Cell and Gene Therapy

Cell and Gene Therapy represent ground-breaking approaches in medicine that harness the potential of cells and genetic material to treat diseases at their root causes. These therapies offer promising avenues for treating a wide range of disorders, including genetic diseases, cancer, and degenerative conditions, by targeting the underlying molecular mechanisms responsible for the disease pathology. Cell therapy involves the transplantation or modification of cells to restore or enhance cellular function in diseased tissues or organs.
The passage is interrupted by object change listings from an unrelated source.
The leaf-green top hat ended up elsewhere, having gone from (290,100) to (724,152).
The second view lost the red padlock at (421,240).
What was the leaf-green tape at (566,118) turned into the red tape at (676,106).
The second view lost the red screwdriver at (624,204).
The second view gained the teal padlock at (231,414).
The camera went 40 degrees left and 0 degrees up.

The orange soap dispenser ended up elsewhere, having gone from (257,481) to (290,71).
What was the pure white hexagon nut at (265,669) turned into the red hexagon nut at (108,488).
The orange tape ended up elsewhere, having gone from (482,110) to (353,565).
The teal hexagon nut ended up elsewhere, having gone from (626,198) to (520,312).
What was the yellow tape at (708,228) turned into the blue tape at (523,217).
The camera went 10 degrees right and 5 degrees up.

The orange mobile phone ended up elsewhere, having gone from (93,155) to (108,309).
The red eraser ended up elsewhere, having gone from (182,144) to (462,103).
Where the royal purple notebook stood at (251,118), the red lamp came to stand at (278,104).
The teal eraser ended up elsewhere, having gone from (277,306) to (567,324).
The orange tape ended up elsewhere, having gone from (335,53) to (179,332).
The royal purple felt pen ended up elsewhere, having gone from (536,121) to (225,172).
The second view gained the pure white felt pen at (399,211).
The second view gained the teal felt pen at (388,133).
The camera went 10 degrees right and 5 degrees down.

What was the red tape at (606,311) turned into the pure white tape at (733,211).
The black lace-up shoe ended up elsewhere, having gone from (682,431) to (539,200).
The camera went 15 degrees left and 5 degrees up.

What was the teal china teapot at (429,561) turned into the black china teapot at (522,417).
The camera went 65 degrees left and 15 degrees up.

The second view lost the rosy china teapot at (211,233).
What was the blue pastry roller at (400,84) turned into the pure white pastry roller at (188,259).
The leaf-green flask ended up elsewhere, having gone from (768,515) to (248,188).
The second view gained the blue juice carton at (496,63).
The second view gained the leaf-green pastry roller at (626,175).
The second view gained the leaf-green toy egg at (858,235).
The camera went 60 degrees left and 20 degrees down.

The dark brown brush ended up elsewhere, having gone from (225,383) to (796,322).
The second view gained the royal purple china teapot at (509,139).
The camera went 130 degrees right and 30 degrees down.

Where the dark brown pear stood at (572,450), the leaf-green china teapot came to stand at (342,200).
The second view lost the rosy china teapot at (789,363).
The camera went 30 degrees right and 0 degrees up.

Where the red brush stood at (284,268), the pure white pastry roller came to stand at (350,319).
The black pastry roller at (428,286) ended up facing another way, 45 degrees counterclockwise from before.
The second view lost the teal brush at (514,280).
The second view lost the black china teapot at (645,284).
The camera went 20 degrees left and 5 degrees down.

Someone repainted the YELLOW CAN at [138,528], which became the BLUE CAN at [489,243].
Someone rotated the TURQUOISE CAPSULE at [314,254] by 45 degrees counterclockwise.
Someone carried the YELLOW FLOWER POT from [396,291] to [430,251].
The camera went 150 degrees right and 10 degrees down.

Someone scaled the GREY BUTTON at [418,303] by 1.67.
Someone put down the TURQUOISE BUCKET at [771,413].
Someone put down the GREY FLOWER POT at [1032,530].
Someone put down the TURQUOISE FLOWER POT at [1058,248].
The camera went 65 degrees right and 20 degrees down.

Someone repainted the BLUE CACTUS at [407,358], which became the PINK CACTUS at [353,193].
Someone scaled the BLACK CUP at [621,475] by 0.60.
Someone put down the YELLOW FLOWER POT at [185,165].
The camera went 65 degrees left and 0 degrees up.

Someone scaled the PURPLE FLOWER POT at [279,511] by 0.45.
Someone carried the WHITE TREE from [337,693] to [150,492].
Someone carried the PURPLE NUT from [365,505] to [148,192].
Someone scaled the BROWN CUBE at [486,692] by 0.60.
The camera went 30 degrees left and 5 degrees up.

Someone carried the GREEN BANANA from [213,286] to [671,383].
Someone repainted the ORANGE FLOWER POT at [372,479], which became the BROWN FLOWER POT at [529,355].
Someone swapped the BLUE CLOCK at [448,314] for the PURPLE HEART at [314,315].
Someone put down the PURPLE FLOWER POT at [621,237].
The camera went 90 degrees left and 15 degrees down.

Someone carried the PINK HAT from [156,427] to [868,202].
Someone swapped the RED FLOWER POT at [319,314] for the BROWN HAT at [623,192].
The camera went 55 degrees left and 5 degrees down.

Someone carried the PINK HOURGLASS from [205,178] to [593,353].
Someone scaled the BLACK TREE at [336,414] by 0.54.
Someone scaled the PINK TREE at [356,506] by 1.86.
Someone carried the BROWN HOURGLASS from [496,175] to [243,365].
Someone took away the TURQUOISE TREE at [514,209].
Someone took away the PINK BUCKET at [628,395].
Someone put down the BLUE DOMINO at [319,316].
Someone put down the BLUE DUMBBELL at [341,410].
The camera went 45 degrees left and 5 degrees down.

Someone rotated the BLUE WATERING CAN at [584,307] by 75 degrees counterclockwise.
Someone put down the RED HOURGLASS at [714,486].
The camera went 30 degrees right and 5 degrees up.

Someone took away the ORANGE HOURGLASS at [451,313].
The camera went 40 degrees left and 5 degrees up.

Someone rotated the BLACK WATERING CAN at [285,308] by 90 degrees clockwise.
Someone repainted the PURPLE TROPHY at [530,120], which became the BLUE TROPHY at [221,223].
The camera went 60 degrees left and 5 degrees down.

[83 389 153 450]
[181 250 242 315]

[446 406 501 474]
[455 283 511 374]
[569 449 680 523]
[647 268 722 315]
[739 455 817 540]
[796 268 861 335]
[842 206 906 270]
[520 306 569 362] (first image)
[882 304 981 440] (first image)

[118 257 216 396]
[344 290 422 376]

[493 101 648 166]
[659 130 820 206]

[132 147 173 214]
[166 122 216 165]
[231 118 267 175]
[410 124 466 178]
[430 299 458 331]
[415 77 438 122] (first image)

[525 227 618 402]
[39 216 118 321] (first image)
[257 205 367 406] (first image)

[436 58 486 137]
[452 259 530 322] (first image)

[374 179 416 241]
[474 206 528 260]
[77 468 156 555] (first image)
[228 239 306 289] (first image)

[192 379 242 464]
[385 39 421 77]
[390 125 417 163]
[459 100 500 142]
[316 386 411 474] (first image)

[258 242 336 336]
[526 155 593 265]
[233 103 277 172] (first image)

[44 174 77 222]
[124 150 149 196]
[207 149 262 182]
This may involve the infusion of healthy donor cells, such as hematopoietic stem cells for treating blood disorders like leukemia, or the engineering of patient's own cells to correct genetic defects or enhance therapeutic properties. For example, chimeric antigen receptor (CAR) T-cell therapy genetically modifies a patient's own immune cells to recognize and kill cancer cells, leading to remarkable responses in certain types of leukemia and lymphoma. Gene therapy, on the other hand, involves the delivery of therapeutic genes into target cells to correct or modulate gene expression, either by replacing defective genes, introducing functional genes, or silencing disease-causing genes. This can be achieved using viral vectors, such as adeno-associated viruses (AAVs) or lentiviruses, or non-viral methods, such as lipid nanoparticles or naked DNA/RNA. Gene therapy holds promise for treating monogenic disorders, such as cystic fibrosis and muscular dystrophy, as well as complex diseases like cancer and neurodegenerative disorders.